Hadîsi bu çerçevede anlamayıp kadınların özgürlüğünün kısıtlanması biçiminde değerlendirmek Rasûlullâh’ı anlamamaktır. Feminizmin değirmenine kompleksle su taşımaktır. Yine âile saâdetinin korunması amacıyla Peygamber Efendimiz şöyle buyurmuştur: “Ramazan orucunun dışında kadın, kocası müsâade etmedikçe oruç tutmaz / tutmamalıdır.”3Bu rivâyetlerde kadının özgürlüğünü kısıtlama diye bir şey yoktur.
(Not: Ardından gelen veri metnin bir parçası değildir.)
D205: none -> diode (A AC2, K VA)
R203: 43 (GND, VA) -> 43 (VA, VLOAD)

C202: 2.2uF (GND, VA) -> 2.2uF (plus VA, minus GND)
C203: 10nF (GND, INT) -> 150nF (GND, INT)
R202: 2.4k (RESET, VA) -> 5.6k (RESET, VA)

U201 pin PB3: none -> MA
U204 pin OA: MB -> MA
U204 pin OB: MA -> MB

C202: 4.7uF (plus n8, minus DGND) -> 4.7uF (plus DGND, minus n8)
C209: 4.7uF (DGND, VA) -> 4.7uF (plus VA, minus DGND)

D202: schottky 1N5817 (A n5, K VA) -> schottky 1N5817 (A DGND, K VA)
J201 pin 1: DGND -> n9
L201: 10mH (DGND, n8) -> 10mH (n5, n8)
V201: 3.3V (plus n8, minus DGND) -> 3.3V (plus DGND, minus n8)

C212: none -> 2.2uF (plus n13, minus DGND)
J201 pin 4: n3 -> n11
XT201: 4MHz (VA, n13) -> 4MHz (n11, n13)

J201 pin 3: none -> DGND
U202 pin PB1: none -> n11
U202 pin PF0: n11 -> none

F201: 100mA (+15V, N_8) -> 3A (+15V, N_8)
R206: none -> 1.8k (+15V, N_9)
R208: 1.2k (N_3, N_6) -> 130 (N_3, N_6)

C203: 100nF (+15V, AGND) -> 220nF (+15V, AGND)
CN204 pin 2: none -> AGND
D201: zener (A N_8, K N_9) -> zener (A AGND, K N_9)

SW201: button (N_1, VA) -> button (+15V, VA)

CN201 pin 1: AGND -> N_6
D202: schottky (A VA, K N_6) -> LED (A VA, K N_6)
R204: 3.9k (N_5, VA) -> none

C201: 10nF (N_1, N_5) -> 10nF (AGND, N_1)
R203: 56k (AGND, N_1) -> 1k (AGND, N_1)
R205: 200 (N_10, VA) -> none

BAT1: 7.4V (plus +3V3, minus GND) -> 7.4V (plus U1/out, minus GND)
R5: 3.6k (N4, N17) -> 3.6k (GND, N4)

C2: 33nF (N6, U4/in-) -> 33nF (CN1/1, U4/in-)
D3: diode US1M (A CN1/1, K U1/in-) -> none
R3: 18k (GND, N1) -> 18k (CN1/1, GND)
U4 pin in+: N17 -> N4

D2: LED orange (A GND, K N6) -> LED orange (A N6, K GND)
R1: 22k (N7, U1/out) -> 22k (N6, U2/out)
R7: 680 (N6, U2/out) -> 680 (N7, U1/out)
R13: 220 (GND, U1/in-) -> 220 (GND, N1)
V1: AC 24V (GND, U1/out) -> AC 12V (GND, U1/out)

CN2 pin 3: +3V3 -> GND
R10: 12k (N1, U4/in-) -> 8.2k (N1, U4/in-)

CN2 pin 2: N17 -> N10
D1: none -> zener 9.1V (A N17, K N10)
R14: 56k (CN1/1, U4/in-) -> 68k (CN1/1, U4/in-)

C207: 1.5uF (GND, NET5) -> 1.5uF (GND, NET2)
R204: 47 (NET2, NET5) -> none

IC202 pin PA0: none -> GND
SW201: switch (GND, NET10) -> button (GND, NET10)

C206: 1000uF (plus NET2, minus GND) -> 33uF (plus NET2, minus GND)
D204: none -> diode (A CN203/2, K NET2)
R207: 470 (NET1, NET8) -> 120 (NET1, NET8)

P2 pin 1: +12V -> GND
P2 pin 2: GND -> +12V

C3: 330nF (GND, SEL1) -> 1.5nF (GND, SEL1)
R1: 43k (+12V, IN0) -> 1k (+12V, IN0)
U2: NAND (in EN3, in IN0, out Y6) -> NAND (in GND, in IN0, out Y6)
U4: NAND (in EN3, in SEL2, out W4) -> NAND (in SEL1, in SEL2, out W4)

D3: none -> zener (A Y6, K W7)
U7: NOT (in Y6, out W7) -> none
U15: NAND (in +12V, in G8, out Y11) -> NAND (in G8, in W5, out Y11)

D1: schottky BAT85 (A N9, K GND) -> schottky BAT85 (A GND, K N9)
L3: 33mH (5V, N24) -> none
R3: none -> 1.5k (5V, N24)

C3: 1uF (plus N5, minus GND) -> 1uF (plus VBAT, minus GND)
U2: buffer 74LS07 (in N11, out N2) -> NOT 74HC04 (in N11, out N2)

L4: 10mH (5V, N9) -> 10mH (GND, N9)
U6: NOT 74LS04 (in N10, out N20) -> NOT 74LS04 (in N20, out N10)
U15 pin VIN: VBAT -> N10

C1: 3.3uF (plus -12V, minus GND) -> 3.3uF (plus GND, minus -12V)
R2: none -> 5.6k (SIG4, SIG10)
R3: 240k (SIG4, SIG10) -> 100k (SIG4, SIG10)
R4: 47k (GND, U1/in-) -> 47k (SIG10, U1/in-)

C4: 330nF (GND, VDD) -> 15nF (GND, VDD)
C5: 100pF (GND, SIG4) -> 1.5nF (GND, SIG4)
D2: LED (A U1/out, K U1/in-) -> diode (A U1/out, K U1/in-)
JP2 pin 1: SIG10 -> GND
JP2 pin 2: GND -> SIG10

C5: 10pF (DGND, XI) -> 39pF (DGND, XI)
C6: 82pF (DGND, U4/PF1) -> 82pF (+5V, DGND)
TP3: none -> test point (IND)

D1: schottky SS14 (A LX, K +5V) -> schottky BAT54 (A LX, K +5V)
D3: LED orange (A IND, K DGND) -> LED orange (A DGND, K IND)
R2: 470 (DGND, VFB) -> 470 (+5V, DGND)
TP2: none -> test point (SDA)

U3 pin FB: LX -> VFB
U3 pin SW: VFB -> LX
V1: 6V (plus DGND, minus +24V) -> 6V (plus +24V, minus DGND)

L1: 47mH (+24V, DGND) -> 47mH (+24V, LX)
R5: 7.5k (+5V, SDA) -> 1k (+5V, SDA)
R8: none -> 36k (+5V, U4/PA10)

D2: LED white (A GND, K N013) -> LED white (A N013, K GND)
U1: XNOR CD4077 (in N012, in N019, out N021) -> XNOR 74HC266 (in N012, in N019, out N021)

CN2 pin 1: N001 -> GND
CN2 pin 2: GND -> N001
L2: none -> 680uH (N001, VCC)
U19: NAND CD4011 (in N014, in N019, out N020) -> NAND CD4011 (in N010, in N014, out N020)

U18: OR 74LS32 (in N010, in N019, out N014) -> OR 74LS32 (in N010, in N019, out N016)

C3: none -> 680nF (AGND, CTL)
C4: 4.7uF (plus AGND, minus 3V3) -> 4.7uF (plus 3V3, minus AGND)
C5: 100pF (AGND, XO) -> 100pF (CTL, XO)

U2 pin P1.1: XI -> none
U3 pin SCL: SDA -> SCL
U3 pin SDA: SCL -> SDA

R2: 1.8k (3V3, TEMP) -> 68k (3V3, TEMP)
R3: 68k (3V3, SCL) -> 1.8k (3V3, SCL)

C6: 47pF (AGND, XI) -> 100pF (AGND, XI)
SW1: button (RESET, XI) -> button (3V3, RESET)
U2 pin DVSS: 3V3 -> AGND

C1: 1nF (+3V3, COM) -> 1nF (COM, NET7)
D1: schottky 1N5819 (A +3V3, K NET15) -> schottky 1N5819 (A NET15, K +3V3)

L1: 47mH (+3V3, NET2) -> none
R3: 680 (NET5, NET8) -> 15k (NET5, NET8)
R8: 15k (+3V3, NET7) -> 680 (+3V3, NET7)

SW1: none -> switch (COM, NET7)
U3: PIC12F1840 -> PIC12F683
Fakat öyle bakmak isterseniz hadîsin lafzı böyle bir yoruma müsâittir. Hz. Peygamber kimsenin meşrû özgürlüğünü kısıtlamamıştır. Oruç konusundaki söylemi Osman b. Maz’un’a yaptığı uyarıyla aynı sebebe dayanmaktadır. Osman’ı (ra) uyardığı gibi, nâfilelerle sabahlara kadar uğraşıp eşini ihmâl eden Abdullah b. Amr’ı da Rasûlullah aynı şekilde uyarmıştır. Kadın veya erkek nâfilelerde ölçüyü kaçırırlar da kendilerini ihmâl ederlerse âile kurumu yıkılabilir. Aralarındaki iletişim eksikliği, soğumaya ve boşanmaya sebep olabilir. Hz. Peygamber (sav), âileyi ve çocukları koruma adına böyle bir tavsiyede bulunmuştur. Bu tavsiyeye uymak âilenin selâmeti için önemlidir. Günümüzde bu ölçüyü kaçırıp nebevî tavsiyeye uymadıkları için birçok dindar âilenin yıkıldığı mâlûmdur. Hâlbuki ölçülü olunup eşlerin hukukları karşılıklı yerine getirilseydi belki de o âileler yıkılmayacaktı. Âilede hanım kendi esas rolünü, erkek de kendi rolünü aslâ ihmâl etmemelidirler. Tüm bu konularda tek örnek Hz. Peygamber (sav)’dir. Şahısların Peygamber Efendimiz’e rağmen sünnet koyma hak ve salâhiyetleri yoktur.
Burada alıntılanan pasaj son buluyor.